The Society for Social Work and Research

2014 Annual Conference

January 15-19, 2014 I Grand Hyatt San Antonio I San Antonio, TX

An HIV/STI Prevention Intervention With Internally Displaced Women In Leogane, Haiti: Results From An Observational Cohort Pilot Study

Thursday, January 16, 2014: 1:30 PM
HBG Convention Center, Room 008A River Level (San Antonio, TX)
* noted as presenting author
Carmen Logie, MSW, PhD, Assistant Professor, University of Toronto, Toronto, ON, Canada
CarolAnn Louise Daniel, PhD, Associate Professor, Adelphi University, Garden City, NY
Peter A. Newman, PhD, Professor, University of Toronto, Toronto, ON, Canada
Background and Purpose:

Haiti has the highest HIV infection rate in the Western hemisphere. The January 2010 earthquake led to the collapse of Haiti’s social, economic and health infrastructure, exacerbating social and structural HIV risk factors. Internally displaced (ID) women are particularly at high risk for HIV infection due to breakdown of community networks, increased poverty and sexual violence. Little evidence exists regarding efficacious HIV and sexually transmitted infections (STI) prevention interventions with internally displaced (ID) populations. The FASY (Famn an Aksyon Pou Sante´ Yo) (Women Taking Action For Their Health) study examined the effectiveness of a community health worker (CHW) delivered psycho-educational HIV/STI intervention with ID women in Leogane, Haiti.


This observational cohort pilot study recruited 200 participants. Participants completed a computer-assisted pre-test programmed on Android tablet PCs followed by an HIV/STI educational video-based session and a 6-week psycho-educational group program of weekly meetings. Participants completed a post-test upon completion of group sessions. The primary outcome was HIV knowledge. Secondary outcomes included: STI knowledge, condom use, social support, resilient coping, depression and relationship control. We used mixed-effects regression to calculate mean outcome pre-post score change.

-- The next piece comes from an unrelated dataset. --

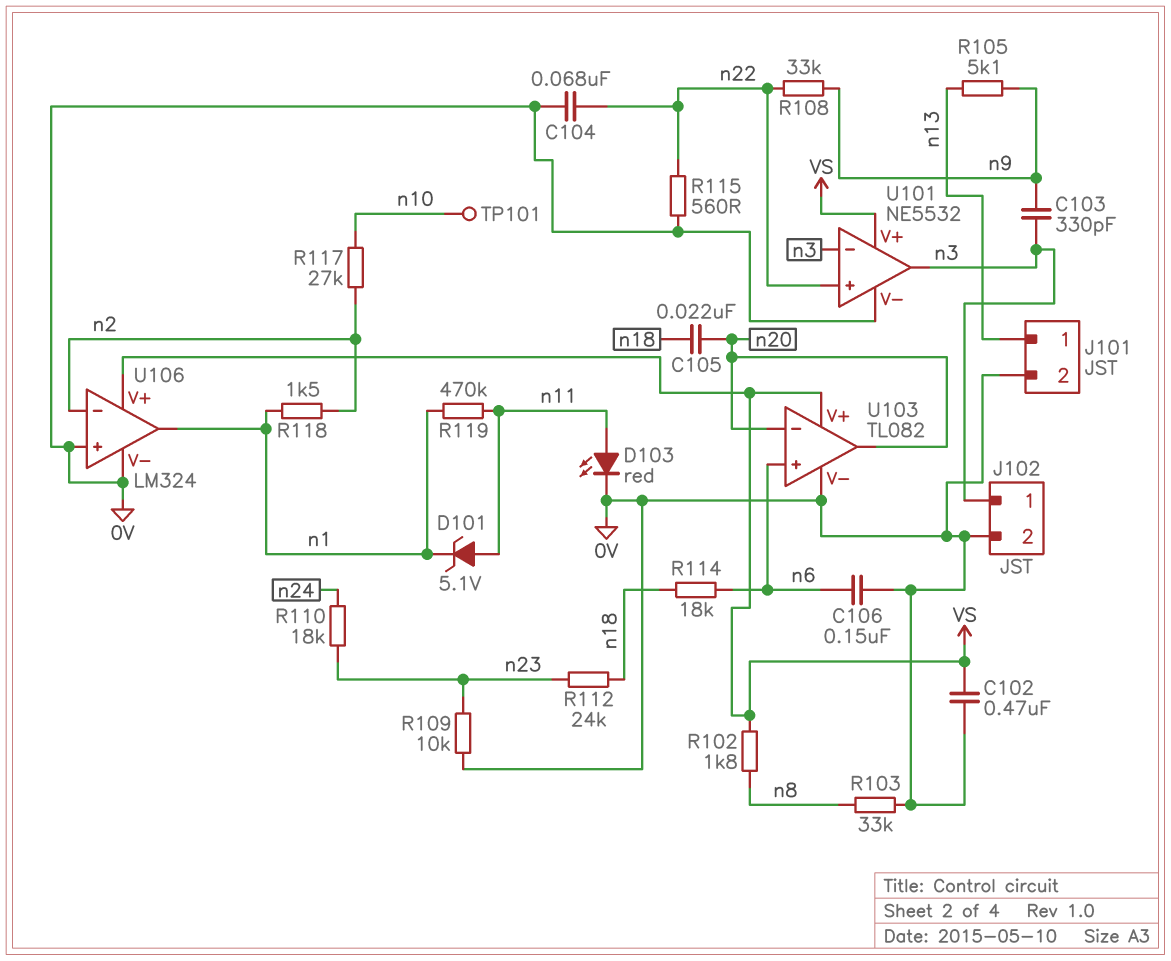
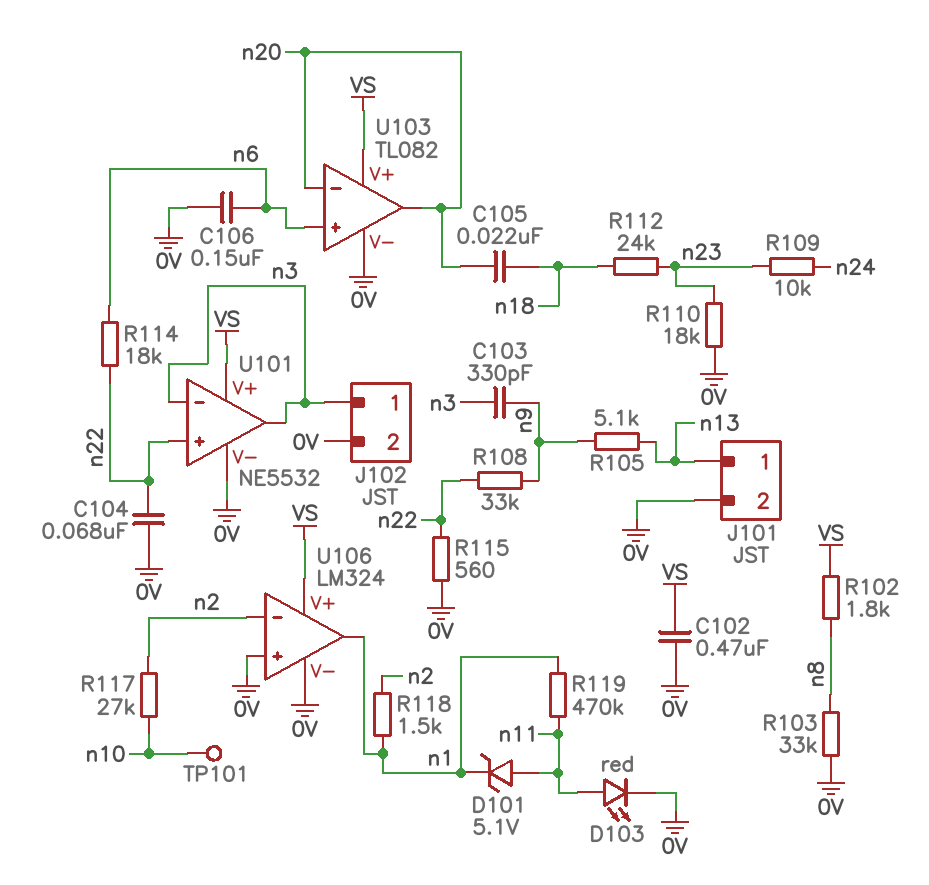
R109: 10k (0V, n23) -> 10k (n23, n24)
R110: 18k (n23, n24) -> 18k (0V, n23)
R114: 18k (n6, n18) -> 18k (n6, n22)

The majority (90.3%) of participants (n=200) were unemployed; the mean monthly income was $3.87 USD (SD: 9.5). The mean age was 36.5 years (SD: 13.5) and two-thirds of participants had primary school education or less (63.7%). One-third (35.3%) perceived their partner, and one-quarter (25.0%) themselves, at medium-high risk for HIV infection. 176 (88%) of 200 participants assigned to the study were followed up at 8 weeks. Adjusted for baseline score and socio-demographic characteristics, HIV knowledge (β=4.81; 95% CI 0.54-0.68), STI knowledge (β=0.85; 95% CI 0.72-0.97), condom use (OR=4.32, 95% CI 1.99-9.37), social support (friends subscale) (β=0.51, 95% CI 0.00-1.03), and depression (β=-0.64, 95% CI -0.84- -0.44) scores showed statistically significant change post-intervention (p<0.05).  Addressing all outcomes simultaneously, 58.9% of outcome variance was attributable to the intervention (Wilk’s Lambda=0.411, p<0.05).

Conclusions and implications:

A CHW-delivered intervention that involved a video-based individual session and a 6-week program of psycho-educational group sessions was effective in increasing HIV knowledge, STI knowledge, condom use, social support and in reducing depression among ID women in Leogane, Haiti. To our knowledge no evidence exists regarding women-focused, community-health worker delivered HIV/STI psycho-educational programs with internally displaced persons in post-earthquake Haiti. In fact we are not aware of a CHW and gender-specific approach to HIV prevention with internally displaced persons in other global contexts. There are over 27 million internally displaced persons globally, and internally displaced women are particularly vulnerable to HIV/STI infection due to social and structural contexts of poverty and gender inequity. Scant research has explored HIV/STI prevention interventions that address these contexts. Approaches that integrate cultural, gender and contextual factors in HIV/STI preventive interventions with internally displaced persons—and engage internally displaced persons in the development and implementation of these interventions—warrant further attention. The FASY approach, engaging ID women as CHW and participants in an individual and group-based strategy, shows promise as such an intervention.